Les SRPR sont des espaces de soin hybrides qui organisent la collaboration des soignants de réanimation et de médecin physique et de réadaptation, ce qui permet de croiser des cultures professionnelles aux visées très différentes et d’enrichir le débat éthique. Nous défendons l’idée que le passage de la réanimation au SRPR des patients en état végétatif chronique et pauci-relationnel ne doit pas conduire à éluder la question du niveau de soins raisonnable dans cette situation de vie atypique. Et cela demande un effort particulier.

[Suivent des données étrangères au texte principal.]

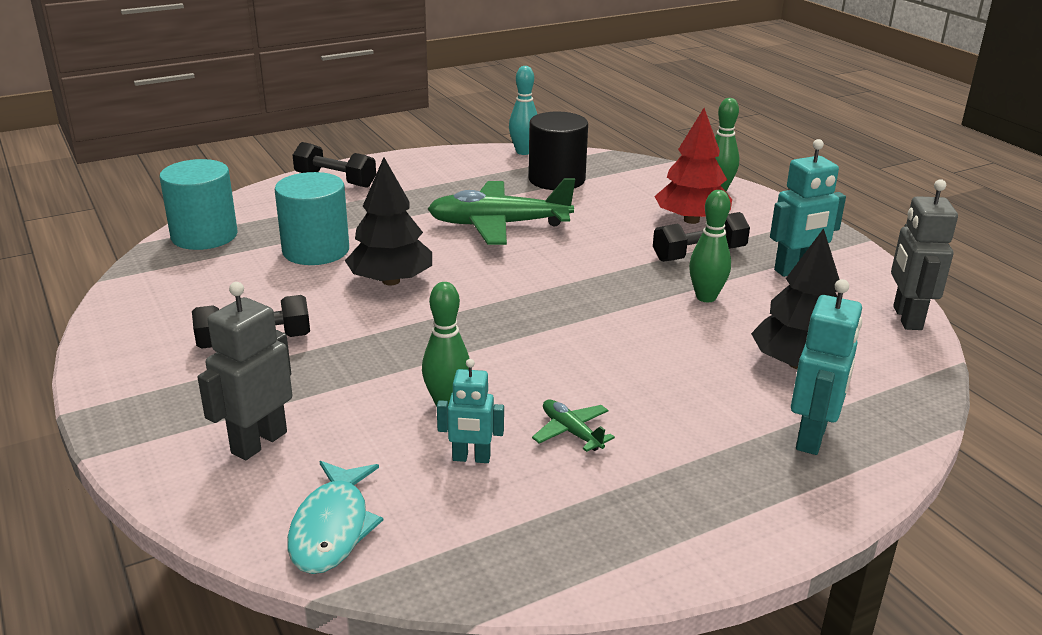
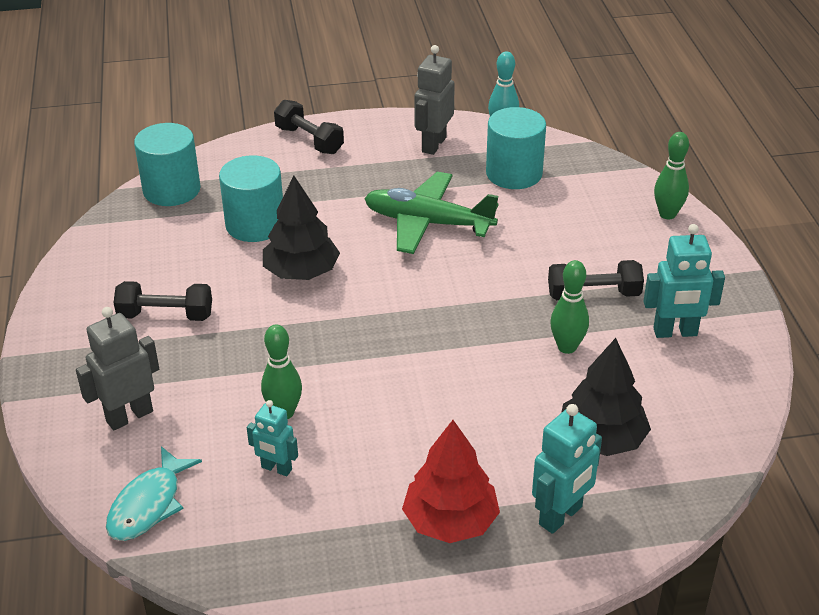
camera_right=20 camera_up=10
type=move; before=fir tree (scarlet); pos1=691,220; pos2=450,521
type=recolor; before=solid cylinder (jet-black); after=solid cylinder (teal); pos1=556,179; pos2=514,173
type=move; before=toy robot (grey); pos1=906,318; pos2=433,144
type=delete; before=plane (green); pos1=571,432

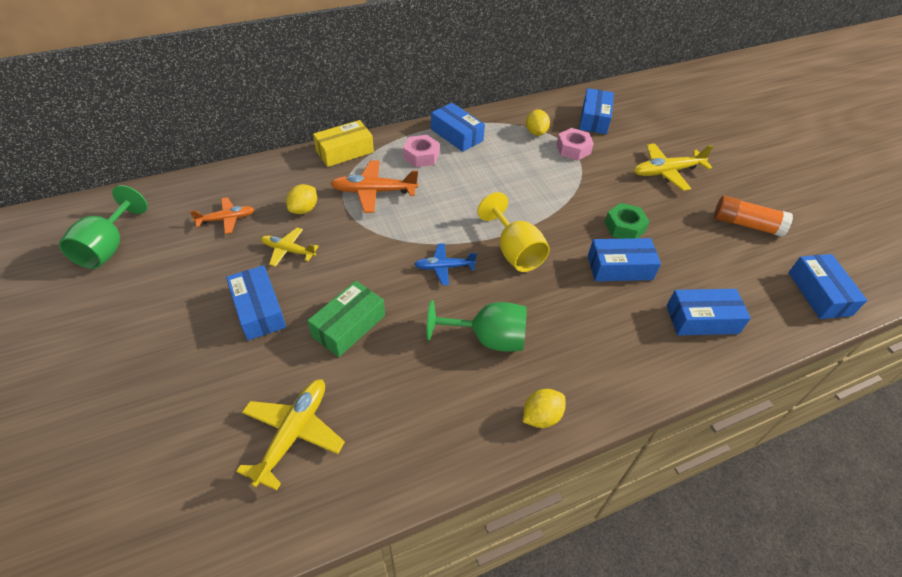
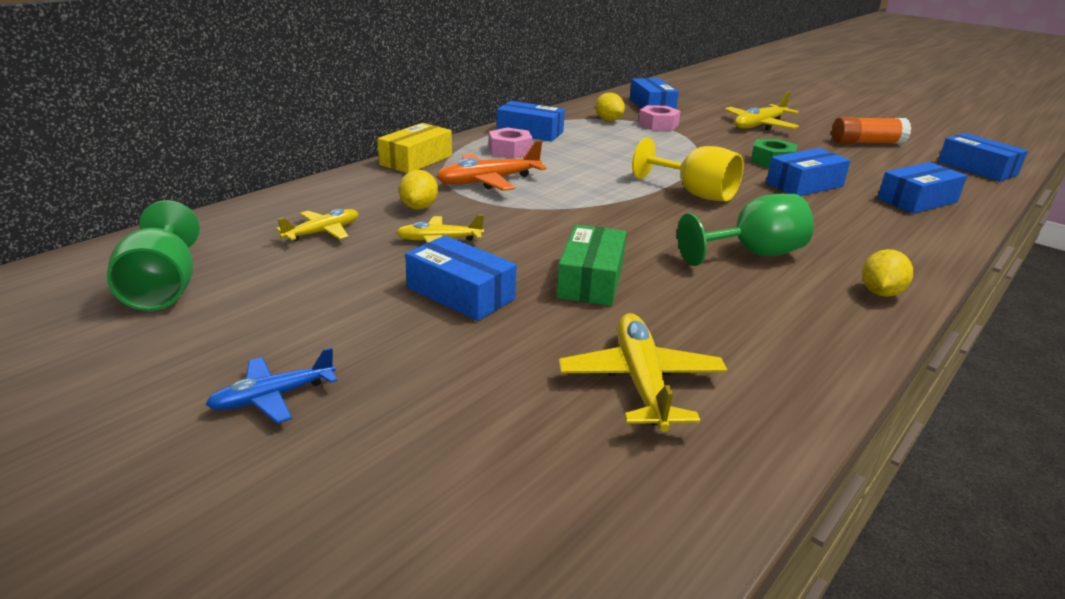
camera_right=-25 camera_up=-20
type=recolor; before=plane (orange-coloured); after=plane (bright yellow); pos1=226,219; pos2=322,232
type=move; before=plane (blue); pos1=444,267; pos2=273,397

En effet, malgré la continuité dans la prise en charge, l’intention de soin change entre les deux unités. On passe de soins d’urgence et de réanimation qui permettent de sauver la vie et tentent de limiter le handicap à des soins de confort. La temporalité n’est pas la même et les soignants comme les proches trouvent un sens aux soins qu’ils apportent à cette personne totalement dépendante d’eux. Cette façon d’accueillir la vie ne doit pas nous faire oublier notre responsabilité vis-à-vis de la personne handicapée, incapable de communiquer et de faire entendre son point de vue sur les soins entrepris et poursuivis après la réanimation. Paradoxalement, en l’absence de réflexion élaborée et tracée dans le dossier de soins, le patient risque de subir des examens et des traitements abusifs.
Il paraît donc important, dès l’admission au SRPR, de continuer à discuter entre soignants et avec les proches sur les soins à ne pas engager pour permettre d’assumer une complication éventuellement létale dans un espace de soins respectueux du confort du patient.